/ Recipe: Lemon cake

Recipe: Lemon cake

Cake with lemon cream This elegantSweet and sour cake is exactly right for you. The way of making the cakes themselves is very simple and fast enough. So most of the time you can safely spend on its design. I present to your attention a small master class on modeling colors from sugar mastic, which you can decorate any dessert, giving it the right mood and festive character. Variations on the theme of the decoration are incredible. Fantasize and the result will not disappoint you exactly!

  • Sugar 175g
  • Eggs chicken 3 pcs.
  • Flour, wheat 225 g
  • Baking powder 3 tsp.
  • Lemon 1 pc.
  • Butter 175 g
  • Lemon 2 pcs.
  • Butter 20 g
  • Eggs chicken 2 pcs.
  • Sugar 100 g
  • Cream 100 ml
  • Chocolate white 200 g
  • 5 g of syrup
  • Food coloring 2 g
  • Confectionery mastic 50 g
  • Step 1 Let's start with the ganache cream. For this we need white chocolate and cream in a ratio of 2: 1.
  • Step 2 Crush the chocolate.
  • Step 3 Bring the cream to a boil. Remove the pan from the heat and add the chocolate to the cream.
  • Step 4 Stir until the chocolate dissolves. It is better to use a submerged blender to obtain a consistency of condensed milk.
  • Step 5 Pour the cream into the bowl and close it tightly with a food film so that a crust does not form. Remove the cream in the refrigerator for at least 3 hours (you can leave it for the night or even for a few days).
  • Step 6 For the cakes we need softened butter, sugar, eggs, baking powder, flour and lemon.
  • Step 7 Remove the zest and squeeze the juice of one lemon.
  • Step 8 In a large bowl, add all the ingredients needed for the dough: softened butter, sugar, eggs, baking powder, flour, zest and lemon juice.
  • Step 9 Slightly mix all the ingredients (so that the flour does not scatter), then whip the dough with a mixer.
  • Step 10 Put the dough in the mold.
  • Step 11 Bake in a preheated oven to 180 ° C for about 50 minutes (for a shape 17 cm in diameter).
  • Step 12 Finished biscuit cool and cut into 3 cakes.
  • Step 13 Prepare a classic lemon cream.
  • Step 14 Lubricate the bottom cake with cream.
  • Step 15 Do the same with the rest of the cakes. We do not lubricate the top with cream.
  • Step 16 Take out the chilled ganache. If it is too thick, stir it for a few seconds.
  • Step 17 Lubricate the top and sides of the cake with chocolate ganache.
  • Step 18 To smooth the unevenness, use a hot metal knife in boiling water.
  • Step 19 For sugar colors we take mastic, dye and molasses. You can immediately purchase the mastic of the desired color.
  • Step 20 On the surface sprinkled with powdered sugar roll a small plate of painted mastic.
  • Step 21 Make cuts on one side.
  • Step 22 Next, roll the plate with a tube.
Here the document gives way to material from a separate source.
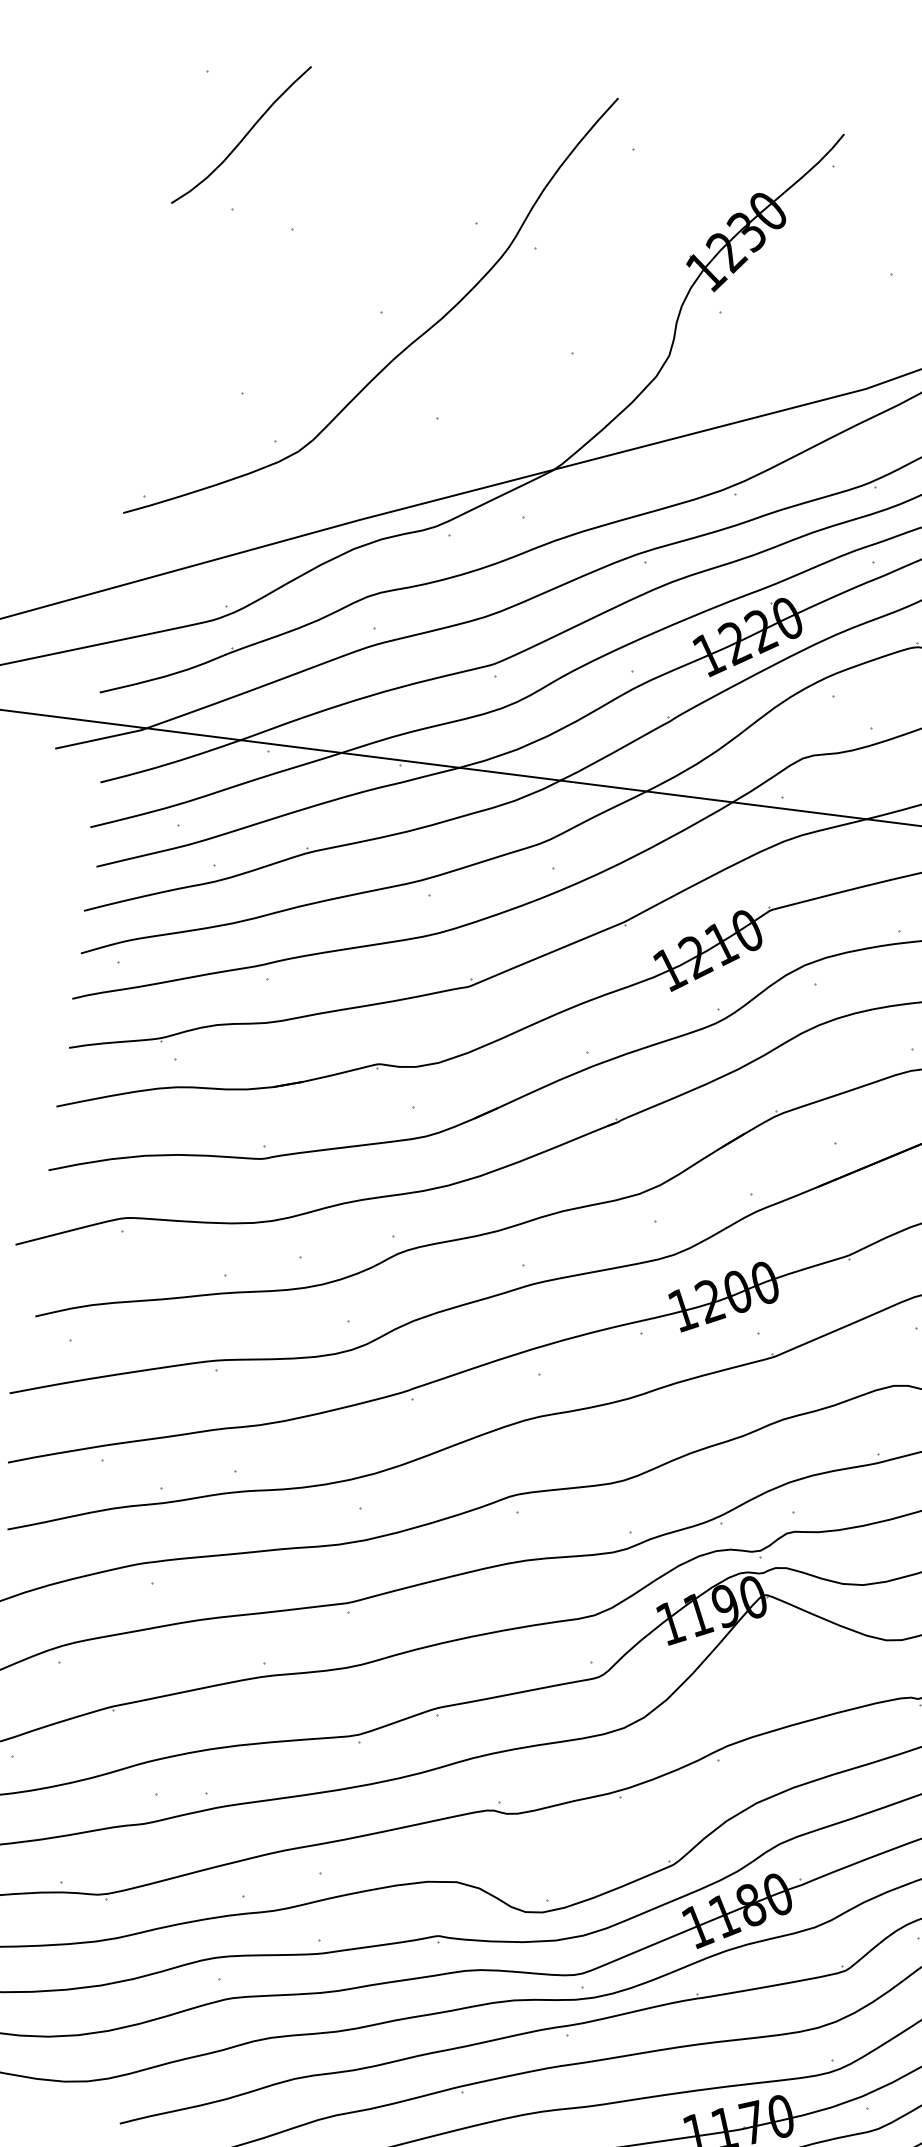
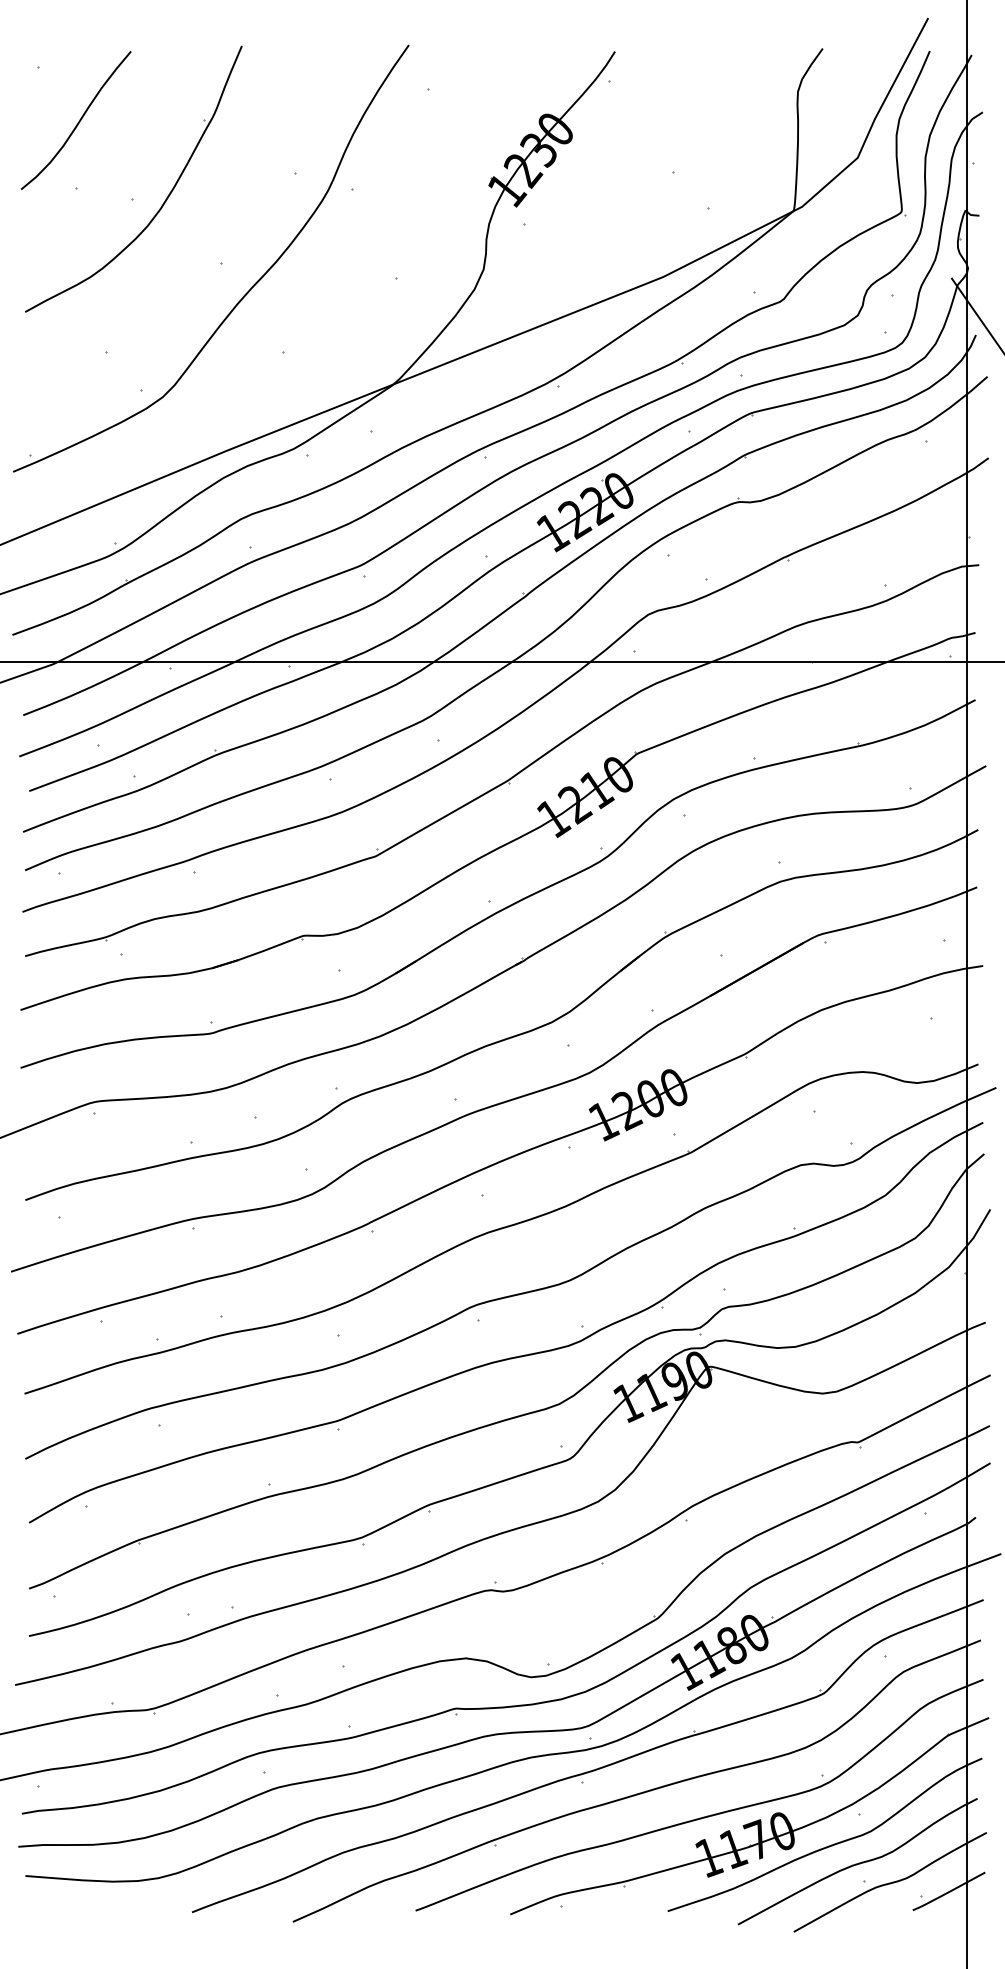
part: (327, 235) -> (164, 200), added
For reliable "gluing" the petals we use molasses on the tip of the toothpick.
  • Step 23 Cut off the excess mastic at the base of the flower.
  • Step 24 In this way, we make the necessary number of colors and leave them to dry for several hours in a closed container at room temperature.
  • Step 25 Next - your flight of fantasy. Flowers can be planted directly on ganache, or pre-wrap the cake with mastic. Good luck in your work!